Sharing dispatch via context
dispatch has a stable identity, so putting it in a context doesn't cause consumers to
re-render on every state change. The pattern: a Provider holds the useReducer call and
exposes both state and dispatch through context.
const StoreCtx = createContext(null)
function StoreProvider({ children }) {
const [state, dispatch] = useReducer(reducer, initial)
return (
<StoreCtx.Provider value={{ state, dispatch }}>
{children}
</StoreCtx.Provider>
)
}
function CartButton() {
const { state, dispatch } = useContext(StoreCtx)
return (
<button onClick={() => dispatch({ type: 'clear' })}>
Clear ({state.items.length})
</button>
)
}
For large apps, split the context: one for state and one for dispatch. Components
that only dispatch don't re-render when state changes.
Testing reducers
Because a reducer is a pure function, you test it with zero React infrastructure — just call it and assert on the return value.
import { cartReducer } from './cartReducer'
test('adds an item', () => {
const state = { items: [] }
const next = cartReducer(state, { type: 'add_item', item: { id: 1, name: 'A' } })
expect(next.items).toHaveLength(1)
expect(next.items[0].id).toBe(1)
})
test('unknown action returns same state', () => {
const state = { items: [] }
expect(cartReducer(state, { type: 'unknown' })).toBe(state) // same reference
})
Testing the reducer independently is useReducer's key advantage over useState —
all business logic is in one pure function that exercises instantly.
Immer for simpler updates
Deep immutable updates (spreading nested objects) get verbose. Immer's produce
wraps your reducer so you can write mutation-looking code on a draft, and it produces
a correct immutable result.
import produce from 'immer'
const cartReducer = produce((draft, action) => {
switch (action.type) {
case 'add_item':
draft.items.push(action.item) // mutation syntax, but produces a new state
break
case 'update_qty':
const item = draft.items.find(i => i.id === action.id)
if (item) item.qty = action.qty
break
}
})
Redux Toolkit uses Immer internally for exactly this reason. If you're rolling your own
useReducer + context store, Immer is worth adding when update logic becomes nested.
useReducer vs Redux
| Feature | useReducer + context | Redux Toolkit |
|---|---|---|
| Scope | component tree | global singleton |
| DevTools | none | yes, time travel |
| Middleware | none | thunk, saga, RTK Query |
| Boilerplate | low | low (RTK) |
| Selectors | manual | createSelector + useSelector |
useReducer + context is often enough for module-level or feature-scoped state. When
you need cross-cutting global state with selectors (so only interested components
re-render), async middleware, or the Redux DevTools for debugging, Redux Toolkit earns
its dependency.
Common interview questions at a glance
- What does dispatch do? Sends an action to the reducer; React calls
reducer(currentState, action)and re-renders with the returned state. - What must a reducer not do? Have side effects or mutate its state argument.

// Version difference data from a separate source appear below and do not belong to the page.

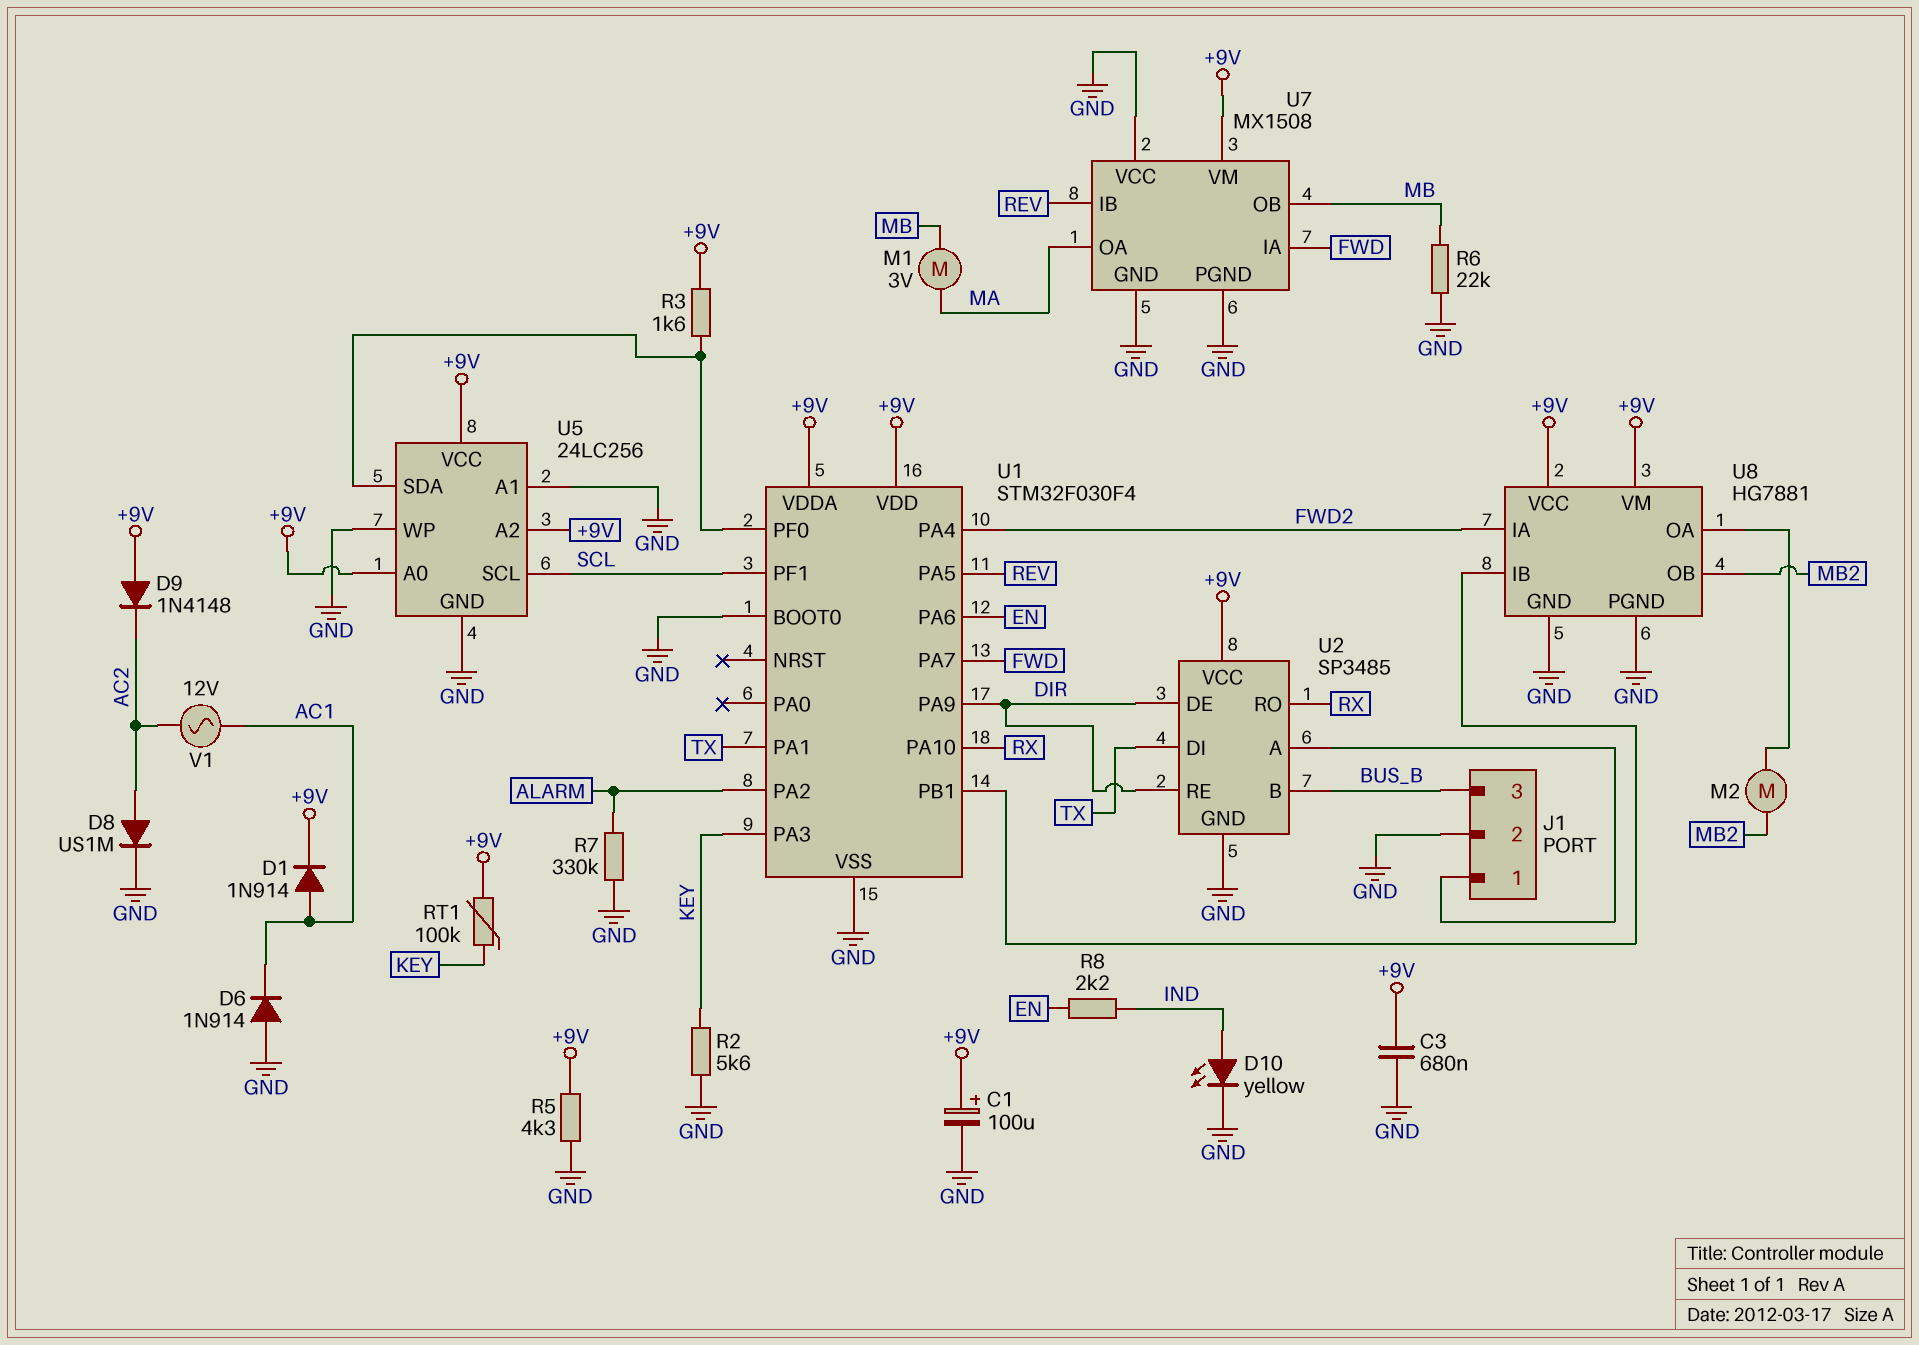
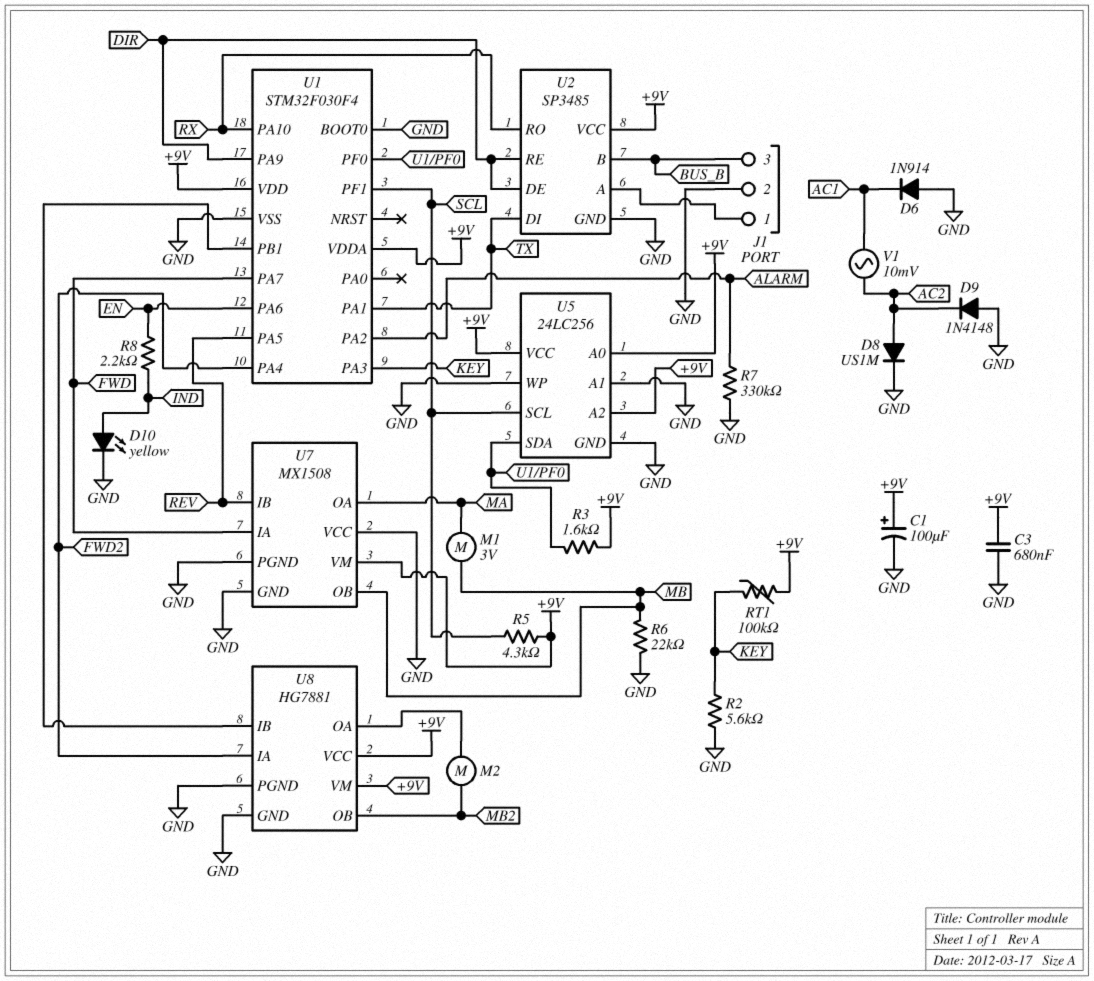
D1: diode 1N914 (A AC1, K +9V) -> none
D9: diode 1N4148 (A +9V, K AC2) -> diode 1N4148 (A GND, K AC2)
R5: 4.3k (+9V, GND) -> 4.3k (+9V, SCL)
V1: AC 12V (AC1, AC2) -> AC 10mV (AC1, AC2)

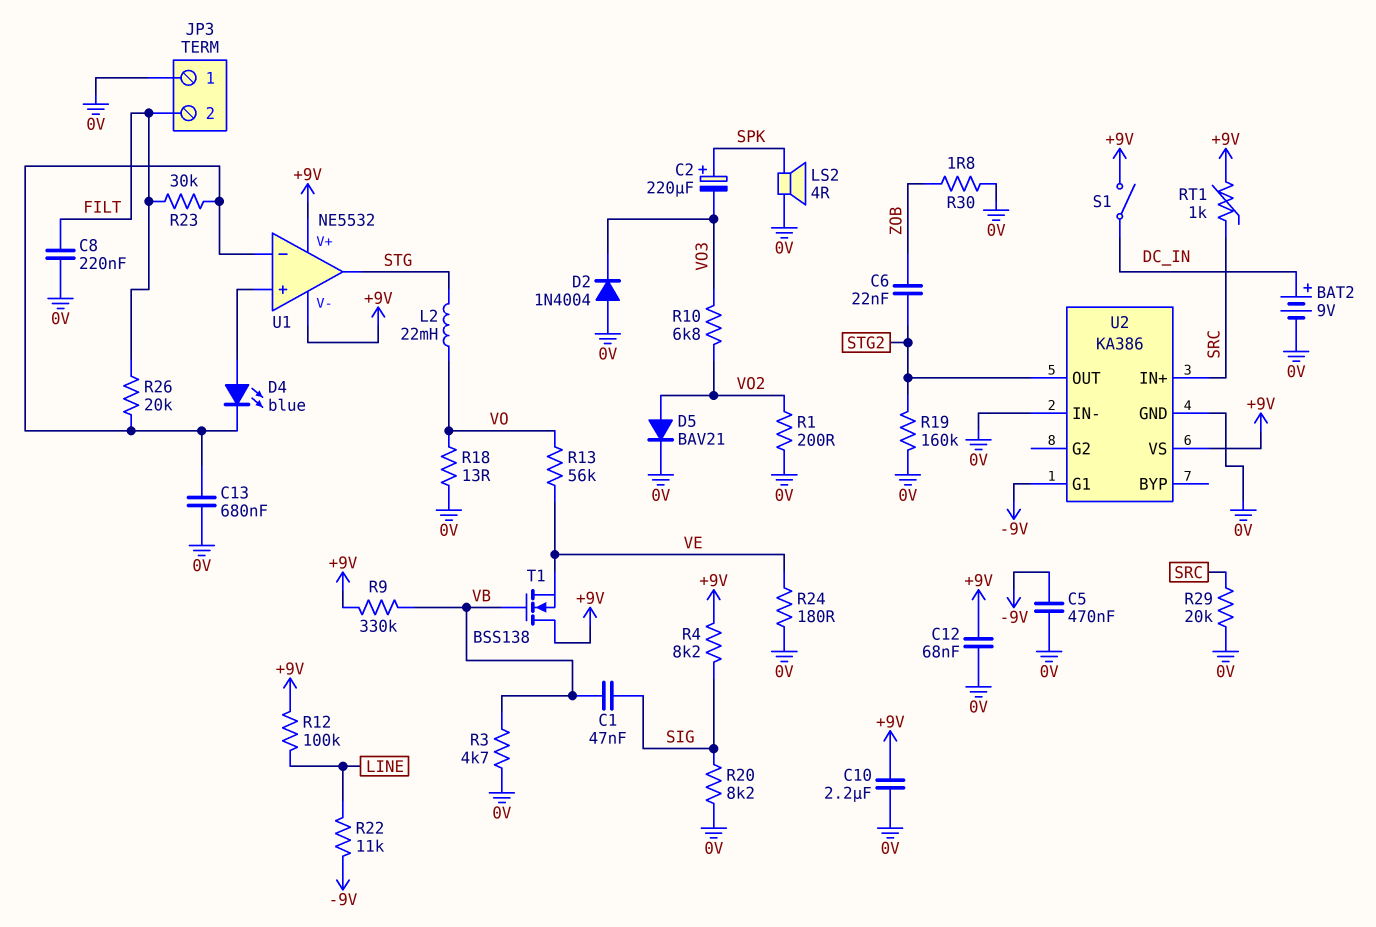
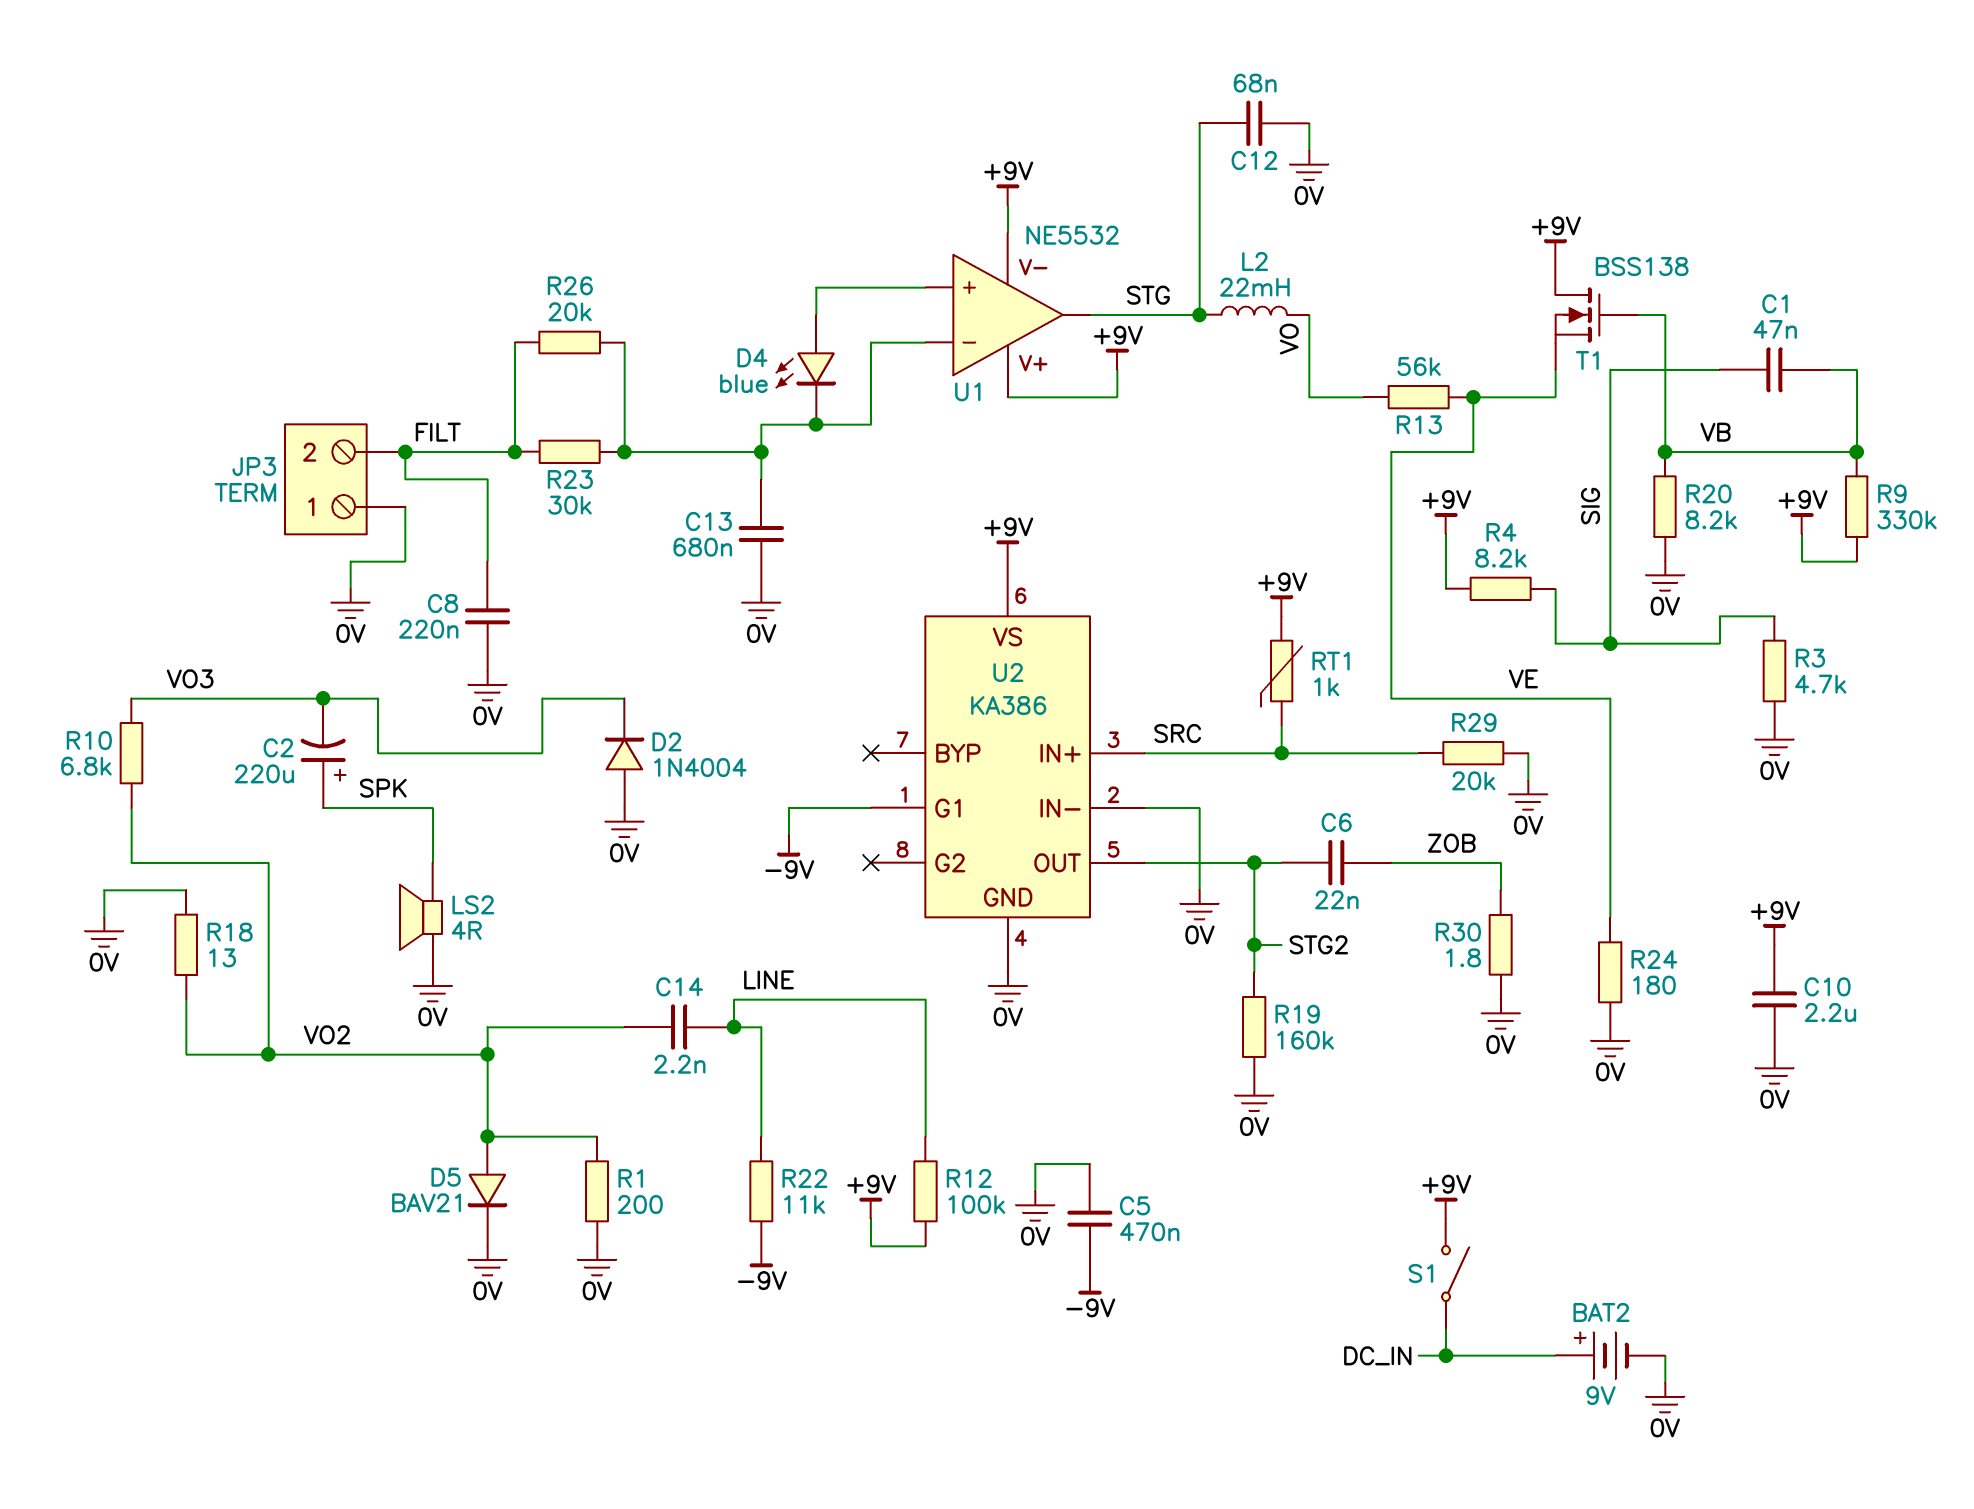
C12: 68nF (+9V, 0V) -> 68nF (0V, STG)
C14: none -> 2.2nF (LINE, VO2)
R3: 4.7k (0V, VB) -> 4.7k (0V, SIG)
R18: 13 (0V, VO) -> 13 (0V, VO2)
R20: 8.2k (0V, SIG) -> 8.2k (0V, VB)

- How is dispatch stable? React guarantees the same dispatch reference across renders — safe in dependency arrays and context.
- When would you use useReducer over useState? Multiple fields that change together, complex branchy update logic, or when you want unit-testable transitions.
- How do you reset state? Handle a
resetaction type that returnsinitialState, or call the initializer function with a starting value.